Beats me, but here are some practical thoughts on the topic:
1. If you take a developer with 30 years experience in COBOL programming, and send that person to Java school, they will write COBOL programs in Java. The same holds true for training SharePoint development training. It isn't enough to teach your developer to grind out code according to a certain syntax and programming model. You have to teach people how to think as well.
2. Your newly minted developer will not understand what SharePoint is or how it is used, unless you send them to "power end user" training. It is quite possible to write technically correct, beautifully structured code that completely misses the mark as far as the warp and woof of SharePoint is concerned. SharePoint is all about the end user, and if the developer doesn't take the time to find out what the end user does with SharePoint, then they are going to create bizarre and dysfunctional applications.
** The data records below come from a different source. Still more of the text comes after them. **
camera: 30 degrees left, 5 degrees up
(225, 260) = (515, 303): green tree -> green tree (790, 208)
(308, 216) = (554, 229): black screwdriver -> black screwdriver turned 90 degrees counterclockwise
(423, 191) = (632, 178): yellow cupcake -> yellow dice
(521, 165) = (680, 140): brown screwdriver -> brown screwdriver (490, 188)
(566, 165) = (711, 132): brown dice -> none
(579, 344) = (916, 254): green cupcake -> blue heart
3. Developers would rather die, by and large, than go to End User Training.
4. The ideal SharePoint environment needs no development at all. By this I mean that development should be avoided at all possible costs unless you really, absolutely have to have it. Custom code costs tons to develop, tons to maintain, is a source of failure and security breach, and will cost you tons more when you have to uplift to the next inevitable version of SharePoint. The economics are very much against custom code. Custom SharePoint code should be as rare as custom Excel code. You will still need custom code, but it should (IMHO) be your absolute last choice when trying to solve a problem.
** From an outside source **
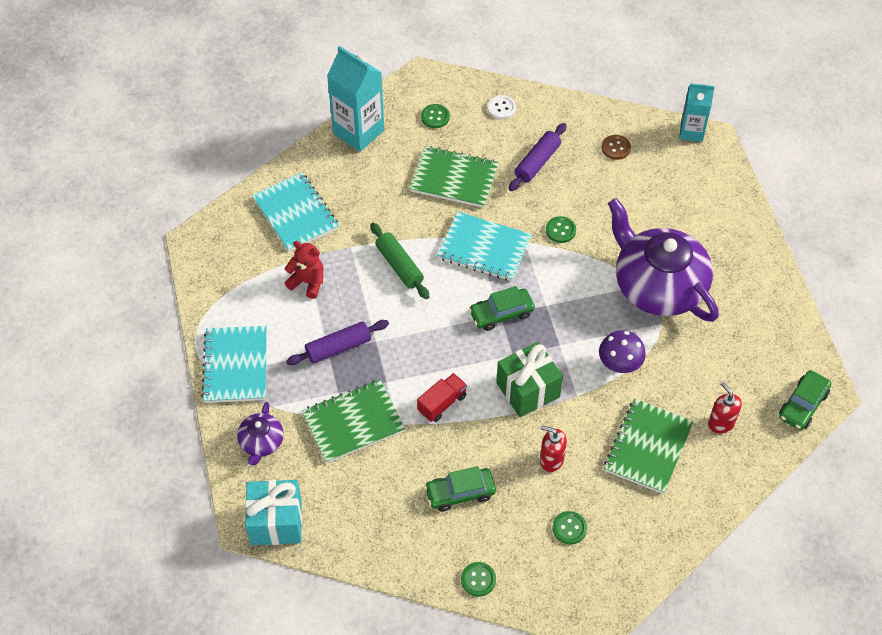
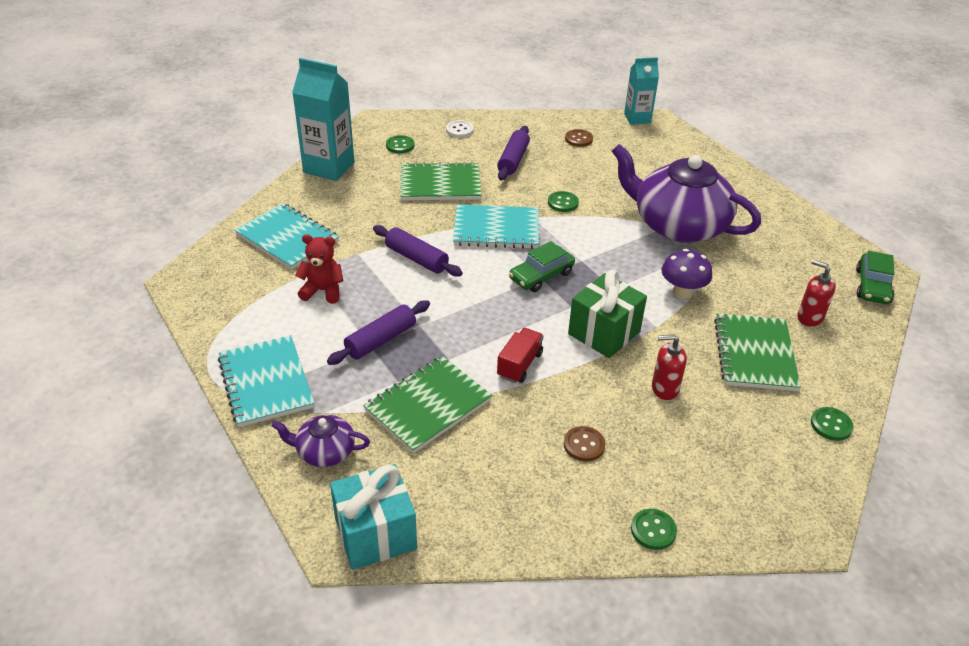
camera: 20 degrees left, 15 degrees down
(261, 442) = (324, 451): purple teapot -> purple teapot turned 105 degrees clockwise
(399, 266) = (416, 259): green rolling pin -> purple rolling pin
(460, 493) = (584, 445): green car -> brown button
(569, 528) = (723, 449): green button -> green button (831, 425)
5. There are a lot of great companies out there like Bamboo Solutions and LightningTools that make great web parts, BDC tools and the like. Buy off the rack before you develop.
6. Few things are more dangerous than developers with time on their hands, so keep them busy doing something.
7. Let the end user try to find a way to solve a given problem before going to code.
8. There are definite times when custom code is required: The need to aggregate information across unusual boundaries in the system. The desire to create a custom web part that can be deployed everywhere. An example might be a bank that desires to have a web part that calculates mortgage estimates according to the best practices of the organization. That way all employees are on the "same page" when it comes to discussing and selling mortgage scenarios.
9. You aren't going to learn to be a decent developer from an online course, a book, or a series of magazine articles. There is, in my opinion, a mentoring component to learning good development practices. This is one area where I think it is vital to have a live instructor.
10. In the new world, the developers build the Lego's and the end users use the Lego's to build "stuff" in SharePoint. Developers in a SharePoint context will spend most of their time building little bits and pieces rather than grand behemoth software applications. Keep your requierments few, your timeframes short, and your process radical.
11. Customization can take on many forms - Custom workflows are a good idea, custom pages are a good idea as long as you don't violate the ability of the page to support inheritence for features you aren't currently using. Custom data connections are going to be necessary in the long term. Custom web parts will be necessary too. Be careful about custom packages where a site template or definition comes to you heavily customized on multiple levels. SharePoint is intended, IMHO, to offer the end user a series of tools that can be used to build and modify solutions as they arise. SharePoint is not intended, IMHO to provide IT yet another avenue for tightly locked down and non-standard complex solutions. I truly believe that the most cost-effective future is for IT to provide the tools and building blocks, and for the business user to use those tools and building blocks to solve specific tactical problems.